How counties created loopholes for Covid tenderpreneurs
A new report by the auditor general has exposed how county governments created avenues that enabled Covid-19 billionaires to thrive in the devolved units.
The report tabled in the Senate on Wednesday shows that county governments ignored procedures and legal provisions in their procurement for Covid-19 items.
In the report, Auditor General Nancy Gathungu said counties received Covid-19 related funding amounting to Sh7.70 billion in grants, own source budgets and donations.
The Senate ad hoc committee on Covid-19 situation in the country had directed an audit on the utilisation of funds channelled to fight the pandemic in the counties.
Akin to the procurement mess at the Kenya Medical Supplies Authority that birthed ‘Covid billionaires', counties mutilated procurement laws and regulations, dished out tenders and engaged in ‘acts of criminality', leading to possible loss of public funds.
The report shows that six counties did not conduct a market survey prior to the procurement of the items.
Twelve others hand-picked suppliers’ instead of using a competitive process.
Busia, Kakamega, Isiolo, Marsabit and Meru counties procured goods without market survey.
Baringo, Busia, Homa Bay, Lamu, Mandera, Meru, Migori, Murang'a, Narok Nyandarua and Trans Nzoia did not employ a competitive procurement process.
Kajiado, Kirinyaga, Laikipia and Tharaka Nithi procured the items without signing valid contracts with their suppliers.
“Section 8 (3) (z) of the repealed Public Procurement and Disposal Regulations of 2006 requires a procuring entity to carry out periodic market surveys to inform the placing of orders or adjudication by the relevant award committee,” the report reads.

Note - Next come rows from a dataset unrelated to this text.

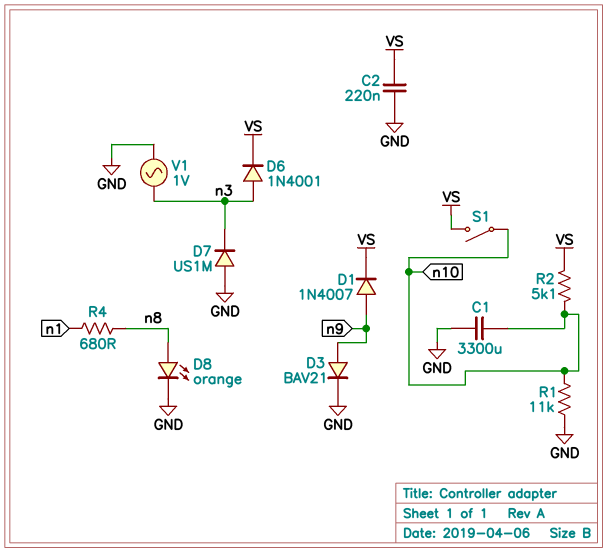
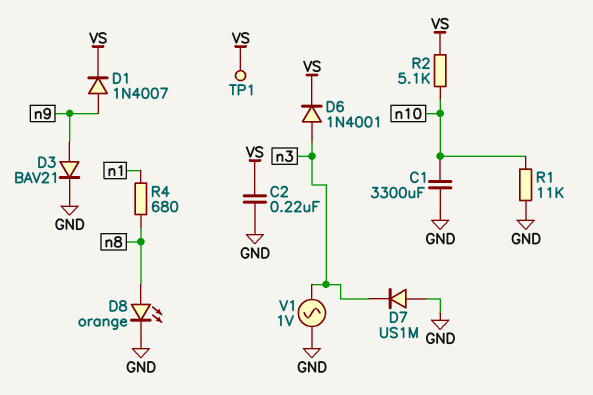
S1: switch (VS, n10) -> none
TP1: none -> test point (VS)

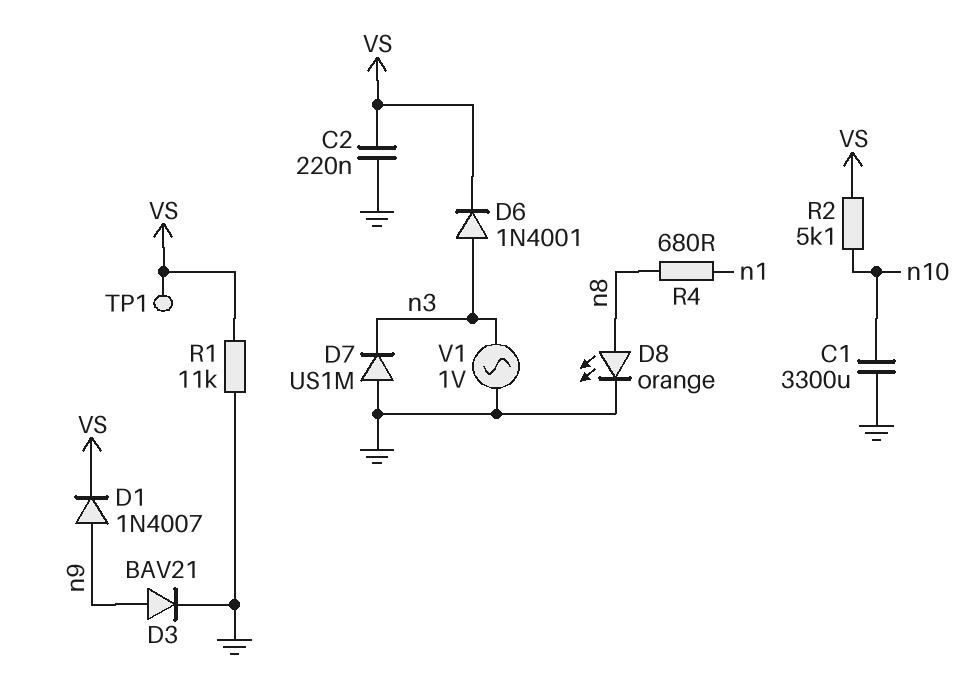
R1: 11k (GND, n10) -> 11k (GND, VS)

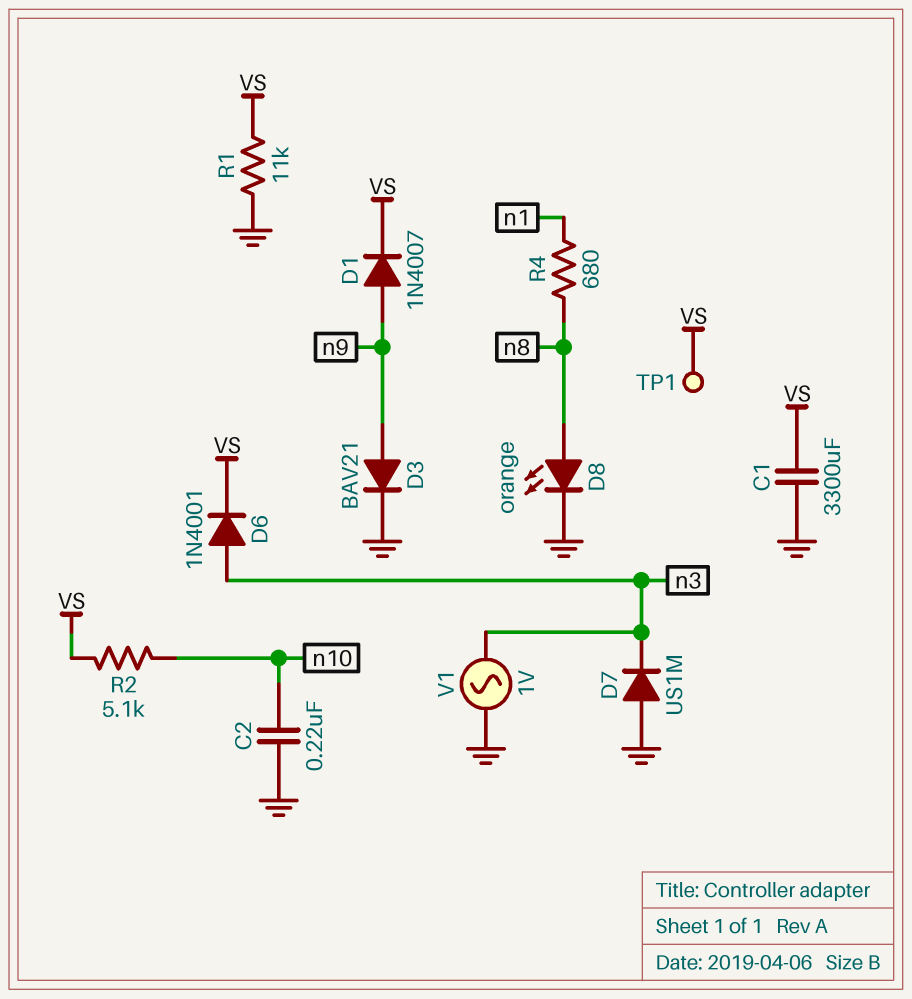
C1: 3300uF (GND, n10) -> 3300uF (GND, VS)
C2: 220nF (GND, VS) -> 220nF (GND, n10)

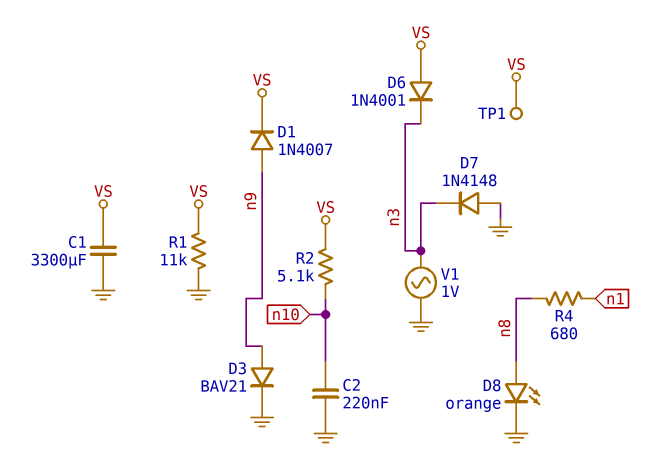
D6: diode 1N4001 (A n3, K VS) -> diode 1N4001 (A VS, K n3)
D7: diode US1M (A GND, K n3) -> diode 1N4148 (A GND, K n3)

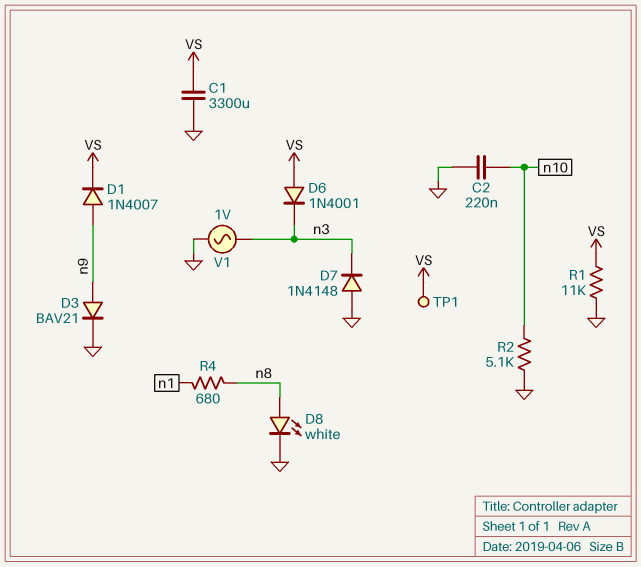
D8: LED orange (A n8, K GND) -> LED white (A n8, K GND)
R2: 5.1k (VS, n10) -> 5.1k (GND, n10)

And in what could have provided a fertile ground for tenderpreneurs to thrive, the report indicates that counties ignored Kemsa – the state-owned supplier – and instead opted to dish out tenders to private entities.
Most of the firms were not pre-qualified by the counties – indicating they were picked based on personal whims of the procurement bosses.
The report shows that 33 counties lacked procured plans and others had ineffective and inefficient procurement systems. Other devolved units lacked systems and procedures to guide emergency procurement during the pandemic.
“This could lead to inefficient and ineffective utilisation of the Covid-19 related funds thereby compromising the ability of the county governments to effectively counter the effects of the pandemic,” the report reads.
The auditor’s report also shows that 23 counties did not have approved budgets prior to procurement while 36 others lacked either work plans, training plans or procurement plans.
Further, the report shows that 13 counties did not have adequate record-keeping at their stores.
This raised concerns that some commodities procured never reached the counties, thus fears of loss of taxpayers’ money.
“Under the circumstances, the lawfulness and effectiveness of items procured for the Covid-19 pandemic could not be confirmed. In this regard, it is recommended that the EACC and the DCI conduct further investigation to establish the acts of criminality in the inventory management of Covid-19 related items,” the auditor said in the report.
In eight counties, the report shows that dispatch records of items at Kemsa and receipts by the county governments established inconsistencies between the quantities supplied and those received.
The affected counties are Bomet, Elgeyo Marakwet, Embu, Narok, Kakamega, Nyeri and Kericho. The auditor invited DCI and EACC to probe the discrepancies.
In addition, the counties opted to procure items such as masks and PPE from private companies instead of Kemsa. This was despite the supplies authority stocking items worth Sh6.2 billion.
The report indicates that despite receiving the millions, all the counties underfunded their frontline health workers, triggering risks of labour unrest.
The report rekindles the memory of the procurement mess at Kemsa, where top officials were indicted for breaching laws and dishing out tenders with total disregard to procurement laws.
The EACC has completed its probe into the scandal and forwarded to DPP Noordin Haji files for scrutiny before arrests are effected.
“Investigations revealed that Kemsa exceeded its available budget by about Sh3.2 billion. Further investigations established that Kemsa had no real justification for the use of the direct procurement method as much as it justified the same, citing an urgent need for the stocks in question because suppliers who were issued with commitment letters to supply the items did not deliver within the stipulated period,” EACC noted.